Now that I tend to compute on the go, Wireless access has become extremely important. Previously, there was Wireless@SGx which required configuration and it also didn’t seem to work on Windows 8 laptops. Well, IDA has now introduced a new technology to assist this process. In fact, on my new Singtel enabled phone the Wireless@SGx configuration set for SIM authentication had already been saved.
Devices that uses a SIM card, will be able to authenticate with the Wireless@SGx network automatically, without having to log in each time they access the free hotspots. They also set up their devices only once. So no more pains trying to remember old passwords and trying to reset them with convoluted SMS requirements.
Using EAP-SIM technology, the new sign-on process makes it much easier to log on to a wireless network. This does not sadly, works on laptops though so they are stuck with the old process.

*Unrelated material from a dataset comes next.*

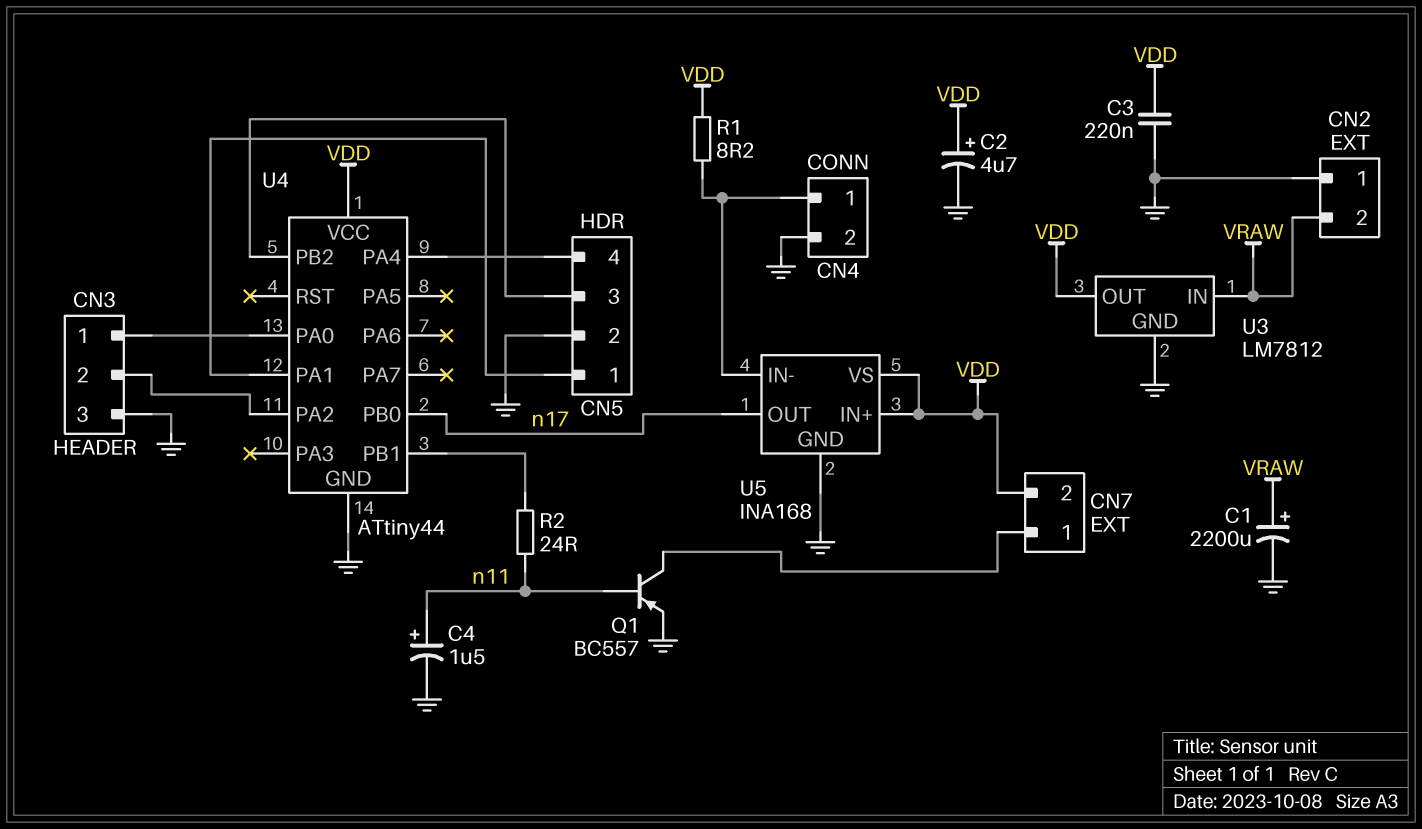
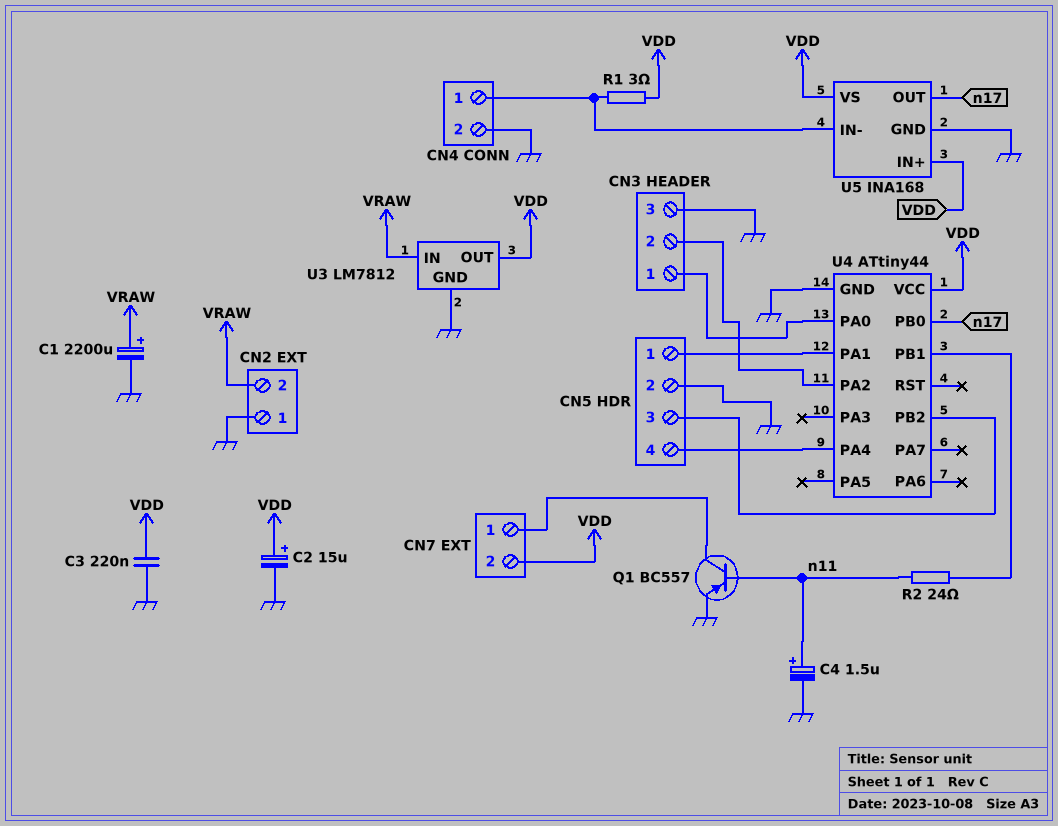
C2: 4.7uF (plus VDD, minus GND) -> 15uF (plus VDD, minus GND)
R1: 8.2 (CN4/1, VDD) -> 3 (CN4/1, VDD)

Android phones without EAP-SIM also need to fall back on the previous method to login. This would mean phones such as the Redmi / Redmi 1S / Redmi Note etc. In order to use Wireless@SGX, they would need to configure via the SSA protocol – refer to my previous post on setting up for more information.
In addition, Windows phones are also not able to authenticate via this protocol.
Previously, users had to either log in each time they are at a hotspot or had to key in a number of settings offered by another one-time login procedure known as Seamless and Secure Access (SSA). The new hotspots will be set up in a number of new areas, including at train stations and popular tourist areas such as Orchard Road and Sentosa. Once again, sounds great on paper but fails in implementation as Wireless@SG had always been a Singaporean only access with the requirements of a +65 number to activate the service. IDA had since updated that tourist access would be available in June 2014 this year, so that’s at least a positive change.
To increase overall wireless coverage, IDA is subsidising small and medium enterprises (SMEs) to set up more public hotspots under the Wireless@SG banner. They can get a one-time subsidy of up to S$2,400 to pay one of four operators here – SingTel, StarHub, M1 or Y5Zone – to set up a network. With it, they can either offer access to customers or use it for their operations, such as connecting up cashier machines or PCs. Not too bad, and good for service industry SMEs. The government regulator did not say how many users were using devices that had SIM cards, and who would benefit from the latest login method, but it believes more users will come onboard with portable devices, compared to laptops in the past.
The folks at IDA also came up with the following intro video, which looks good but don’t think there’s a real need for it anyway – guess it’s part of the marketing budget.
Too often, it has to be said, the issue is not with telecom operators but cafe owners, for example, who don’t bother to check if the network cable is connected or if a modem is turned on. This means users can sometimes detect and log in to a Wi-Fi network but still cannot go online. If such challenges are solved, the much easier automatic login system now should be a boon to regular users. Too bad, it won’t work on my laptop for now.
Nonetheless, with reduced pain in connecting to the service, it would help increase adoption. In addition, with greater data requirements but only the typical 2GB mobile data cap, a on the go WiFi access would definitely come in handy.